Figure 2. RKIP induces positive inotropy and protects from cell death and diastolic Ca²⁺ leak.

The Raf kinase inhibitor protein (RKIP) binds GRK2 and inhibits G‐protein‐coupled receptor kinase (GRK)‐mediated receptor phosphorylation, which prevents receptor desensitization and internalization and, thus, increases β‐adrenergic receptor signalling. RKIP increases contractility and relaxation of cardiomyocytes via activated β₁‐adrenergic receptor (β₁AR) coupled to stimulatory G‐proteins (G_s): phosphorylated phospholamban (PLN) dissociates from sarco‐/endoplasmatic reticulum Ca²⁺‐ATPase (SERCA2a) and thereby increases SERCA2a activity, Ca²⁺ loading of the sarcoplasmatic reticulum and cardiomyocyte contractility.

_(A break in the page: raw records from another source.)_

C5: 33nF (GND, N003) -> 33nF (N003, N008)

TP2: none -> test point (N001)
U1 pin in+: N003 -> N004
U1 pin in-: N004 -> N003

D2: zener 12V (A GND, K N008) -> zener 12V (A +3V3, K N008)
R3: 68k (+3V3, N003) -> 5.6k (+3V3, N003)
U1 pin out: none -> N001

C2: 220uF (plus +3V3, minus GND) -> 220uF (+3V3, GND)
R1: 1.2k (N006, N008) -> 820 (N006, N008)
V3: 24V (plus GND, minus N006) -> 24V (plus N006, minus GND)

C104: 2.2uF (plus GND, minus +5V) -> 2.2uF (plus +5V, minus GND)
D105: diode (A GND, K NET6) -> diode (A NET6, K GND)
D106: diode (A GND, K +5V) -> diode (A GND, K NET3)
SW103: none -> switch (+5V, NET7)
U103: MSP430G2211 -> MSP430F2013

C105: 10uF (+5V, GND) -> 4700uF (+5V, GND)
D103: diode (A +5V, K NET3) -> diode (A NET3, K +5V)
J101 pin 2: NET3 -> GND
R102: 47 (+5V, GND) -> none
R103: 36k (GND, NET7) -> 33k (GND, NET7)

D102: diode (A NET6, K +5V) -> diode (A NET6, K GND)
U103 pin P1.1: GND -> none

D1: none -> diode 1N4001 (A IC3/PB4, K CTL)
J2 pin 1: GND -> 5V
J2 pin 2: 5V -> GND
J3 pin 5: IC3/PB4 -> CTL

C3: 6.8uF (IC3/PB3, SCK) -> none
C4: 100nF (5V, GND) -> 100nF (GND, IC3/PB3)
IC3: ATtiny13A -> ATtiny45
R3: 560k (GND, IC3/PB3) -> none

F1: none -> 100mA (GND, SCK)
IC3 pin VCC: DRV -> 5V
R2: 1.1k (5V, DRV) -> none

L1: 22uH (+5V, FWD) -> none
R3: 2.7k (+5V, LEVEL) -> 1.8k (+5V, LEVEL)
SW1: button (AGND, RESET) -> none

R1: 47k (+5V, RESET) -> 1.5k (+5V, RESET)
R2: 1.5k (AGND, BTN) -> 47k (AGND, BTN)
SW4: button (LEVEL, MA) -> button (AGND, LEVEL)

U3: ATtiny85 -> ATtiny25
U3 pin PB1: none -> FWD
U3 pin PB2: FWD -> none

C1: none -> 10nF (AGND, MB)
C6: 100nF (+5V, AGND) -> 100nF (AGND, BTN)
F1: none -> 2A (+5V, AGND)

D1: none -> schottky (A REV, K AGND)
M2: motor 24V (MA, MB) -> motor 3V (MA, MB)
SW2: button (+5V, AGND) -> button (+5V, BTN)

Phosphorylation of troponin I (TnI) decreases Ca²⁺ sensivity and thereby increases cardiomyocyte relaxation. RKIP mediates anti‐apoptotic, anti‐fibrotic and anti‐arrhythmic effects via increased β₂‐adrenergic receptor (β₂AR) signalling. Continuous signalling of β₂AR coupled to inhibitory G‐proteins (G_i) prevents β₁AR‐stimulated increases in ryanodine receptor 2 (RyR2) and L‐type Ca²⁺ channel (LTCC) phosphorylation and protects from diastolic Ca²⁺ leak.